Review of Chaotic Ana

Chaotic Ana (2007)
Ordered Disorder
26 July 2008
Warning: Spoilers
When you align yourself with an artist, it is a true commitment - as deep as any in life. It should not be taken lightly and I suppose the commitment can be as deep as that which you, the art and the artist can permit. That can be deep, permanent and resilient, and such is the case with myself and Medem. There are three living filmmakers who I trust in this way.

When you do this, when you braid imaginations a sketch, a hint, has import. If it suggests that it should have been finished and is not, the difference becomes artistic. If it fails, eve if it repulses, it matters.

This film is less perfect than his two previous. Its that perfection that first attracted me — not the perfection itself but that someone could imagine such a type of structure. The control over it is merely a matter of conversation.
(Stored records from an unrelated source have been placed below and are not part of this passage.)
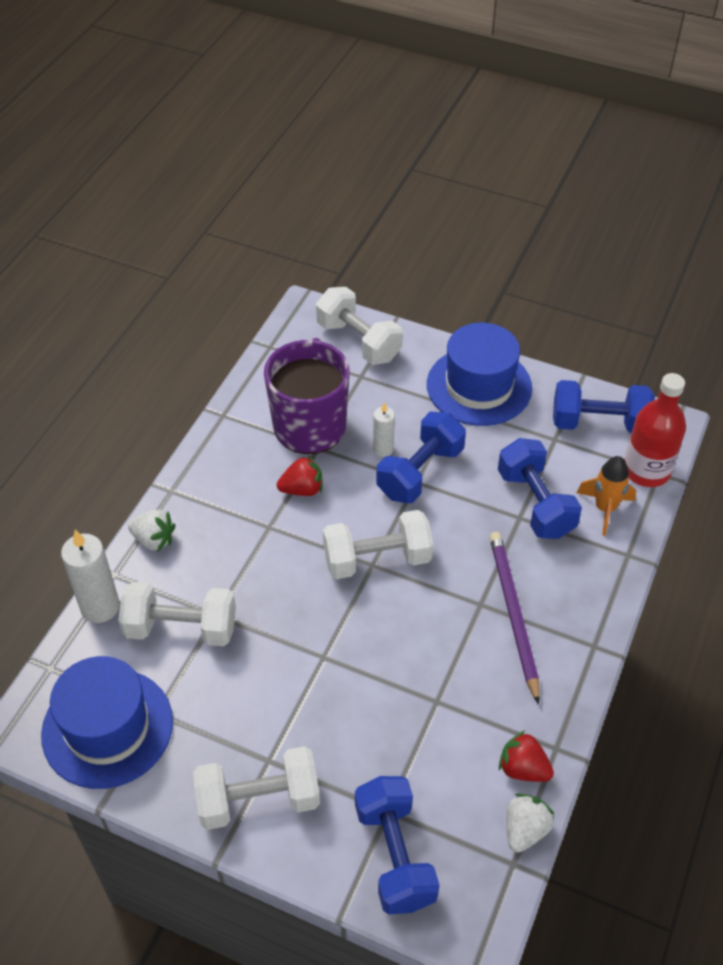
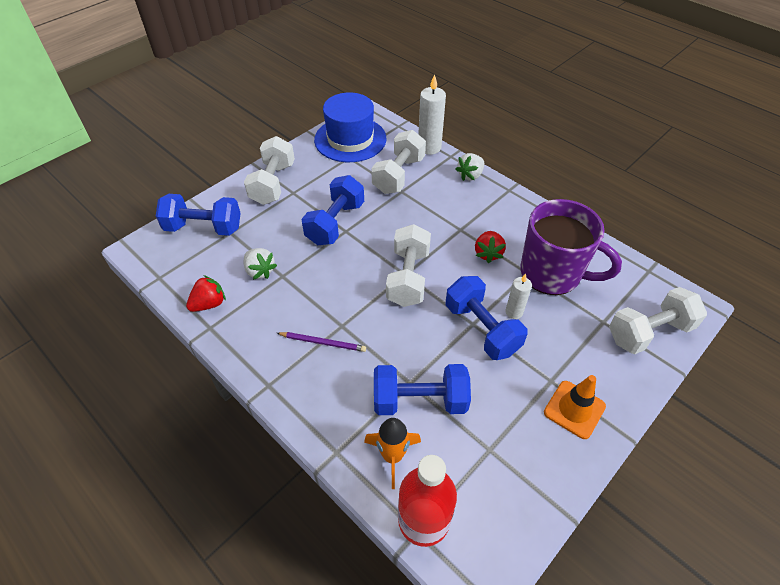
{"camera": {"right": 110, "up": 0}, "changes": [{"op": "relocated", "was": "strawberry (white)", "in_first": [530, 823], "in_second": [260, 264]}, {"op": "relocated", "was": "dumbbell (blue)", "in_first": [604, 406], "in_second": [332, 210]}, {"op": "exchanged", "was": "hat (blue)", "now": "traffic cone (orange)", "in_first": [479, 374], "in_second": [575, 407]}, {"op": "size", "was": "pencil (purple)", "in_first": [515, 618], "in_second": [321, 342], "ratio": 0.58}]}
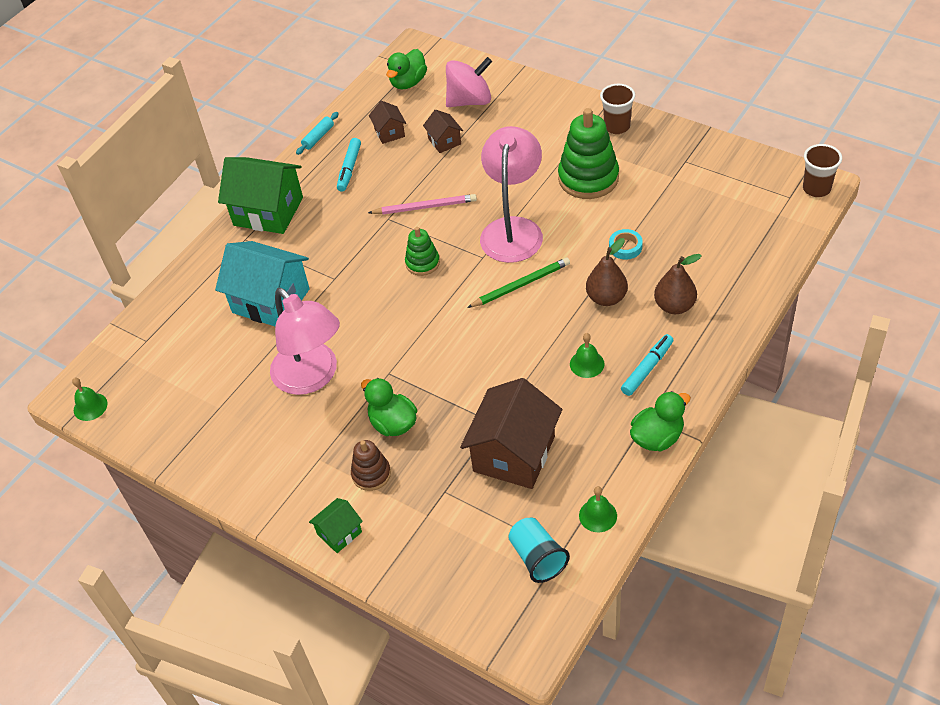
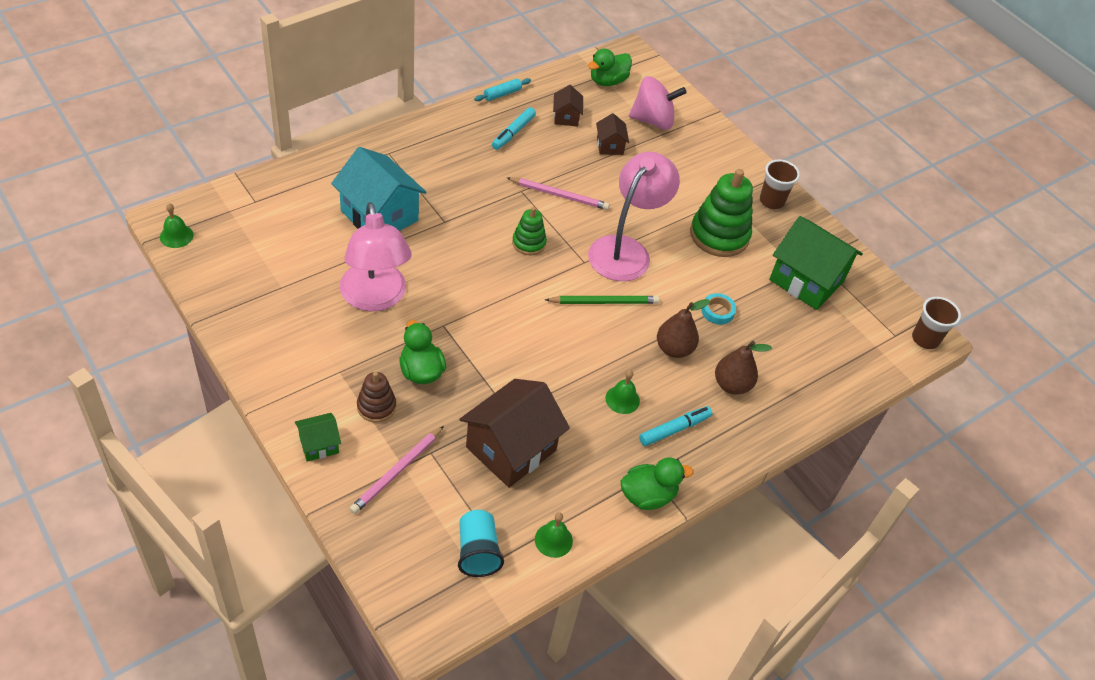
{"camera": {"right": 10, "up": 0}, "changes": [{"op": "appeared", "now": "pencil (pink)", "in_second": [396, 470]}, {"op": "relocated", "was": "house (green)", "in_first": [260, 195], "in_second": [816, 263]}]}
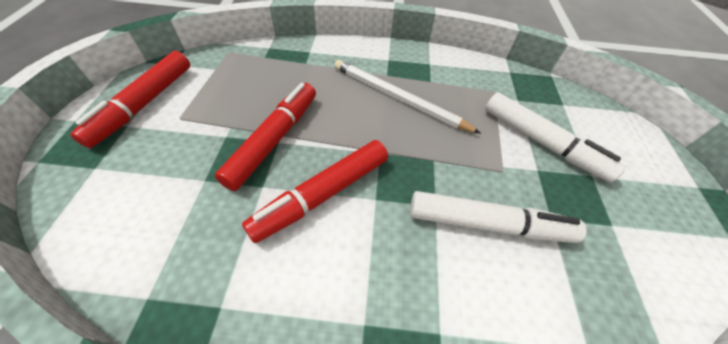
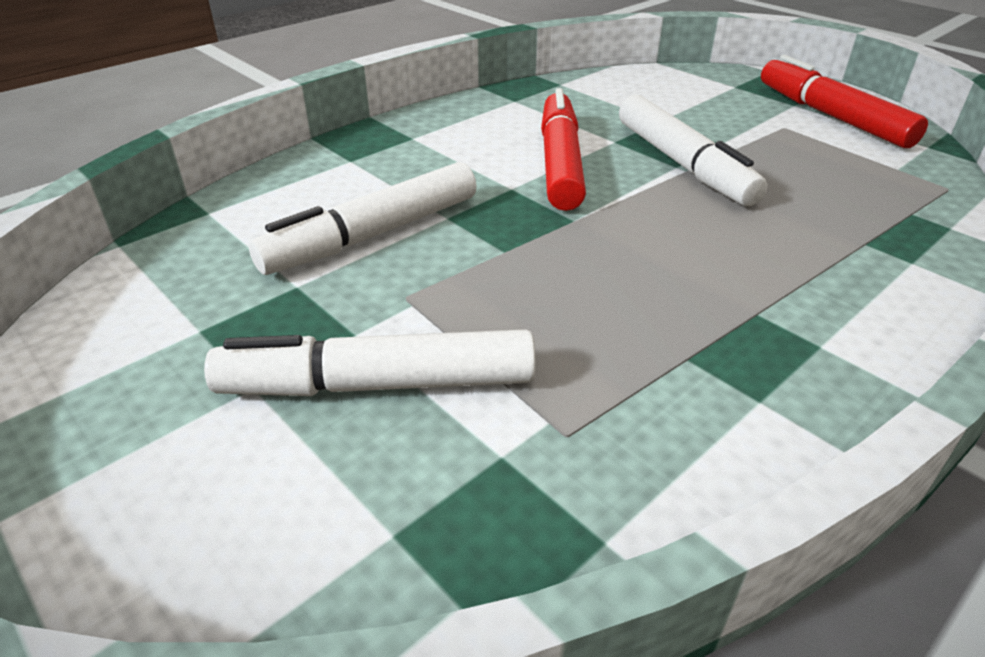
{"camera": {"right": 135, "up": -15}, "changes": [{"op": "missing", "was": "pencil (white)", "in_first": [407, 97]}, {"op": "colour", "was": "marker (red)", "now": "marker (white)", "in_first": [265, 137], "in_second": [693, 150]}]}
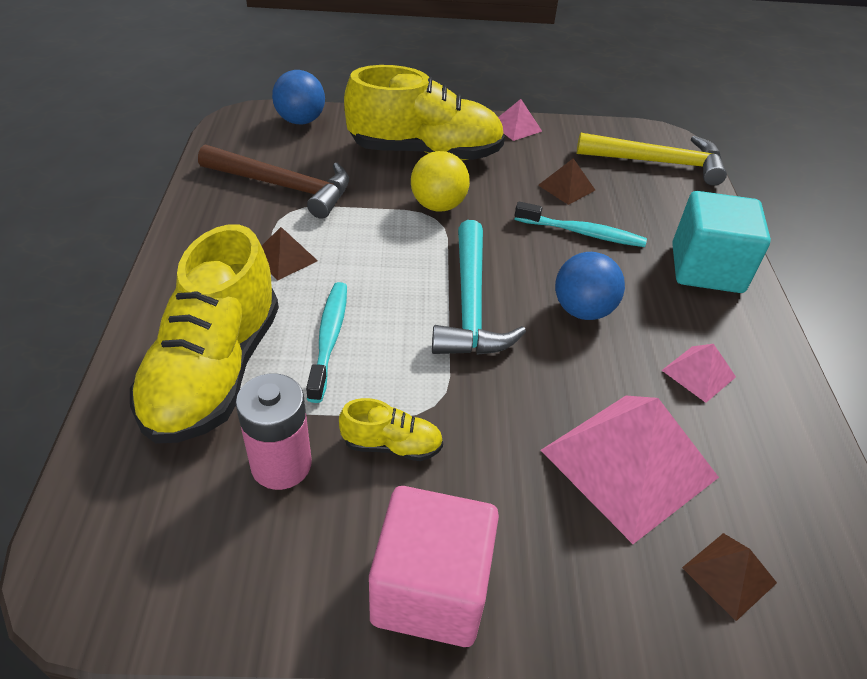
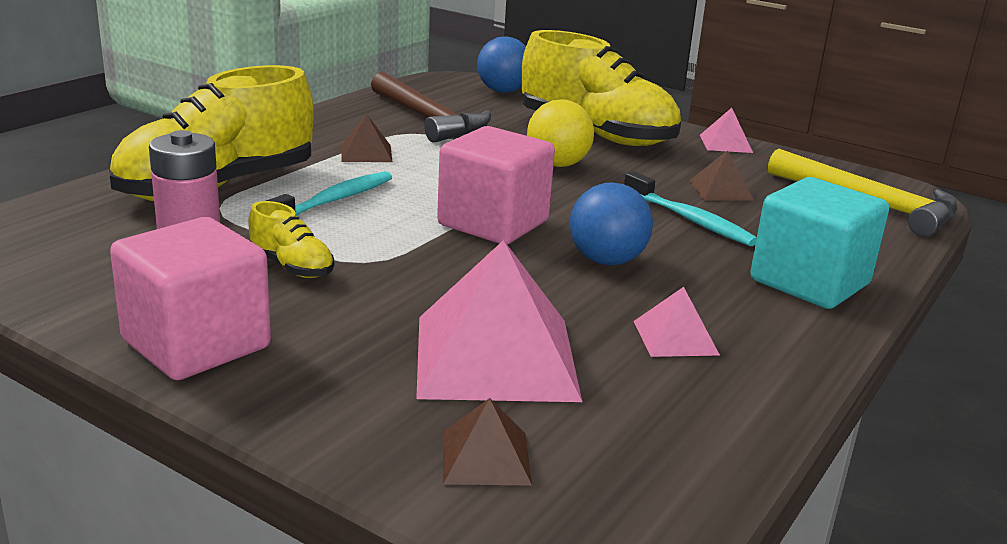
{"camera": {"right": 35, "up": -20}, "changes": [{"op": "exchanged", "was": "hammer (turquoise)", "now": "cube (pink)", "in_first": [479, 287], "in_second": [496, 185]}]}
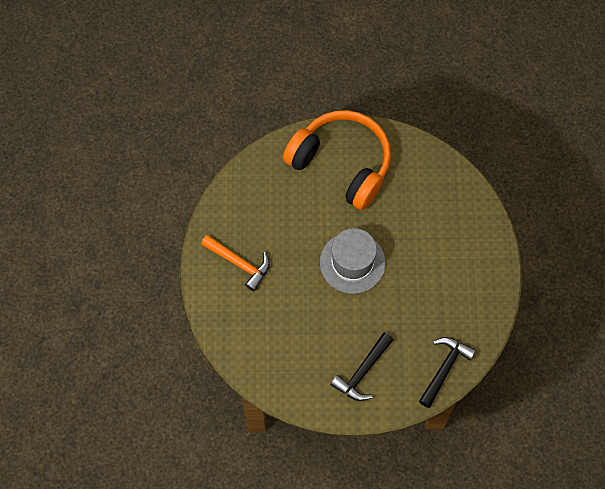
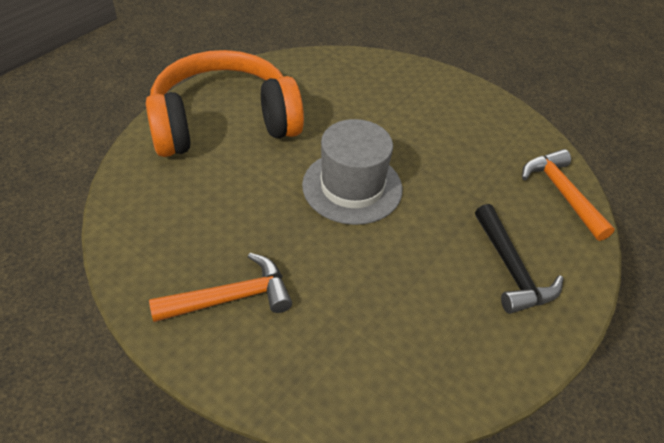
{"camera": {"right": -55, "up": -20}, "changes": [{"op": "colour", "was": "hammer (black)", "now": "hammer (orange)", "in_first": [447, 372], "in_second": [568, 195]}]}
This film has much of that vision of order: nested realities; art within art; selves within selves; symmetries of all sorts; honest giving of selves as a symmetry. It has visual expressions of this: from Caliban's Tempest cave through modern New York to Greenaway- like quantifications. Sea. Desert. But the order is broken, and I see that has put off viewers all over the world. This gives the impression that it is half-baked, that it is not finished. For instance, there's a mirroring of desert Indians and displaced Arabs that doesn't seem to work. There's a confluence of several types of violence that seems as if it could have been powerful but is not.

There's a remarkable notion of painting, painting doors and painting with feces that could have become archetypal but fails.

But each of these is a matter of disorder muting the effect and thereby making it all the more powerful. The personal story, if you do not know it, is that Medem's sister Ana was a painter. The paintings you see here by the character Ana are hers. She was killed at 22, just when this character is killed. There is a retroactive disorder that ripples back through time to perturb the movie that probably once was as perfect and powerful as "Sex and Lucia."

Its that perturbation that is the art. If you open yourself as I have, this will matter. If not, well, someone died and it didn't matter.

Ted's Evaluation -- 3 of 3: Worth watching.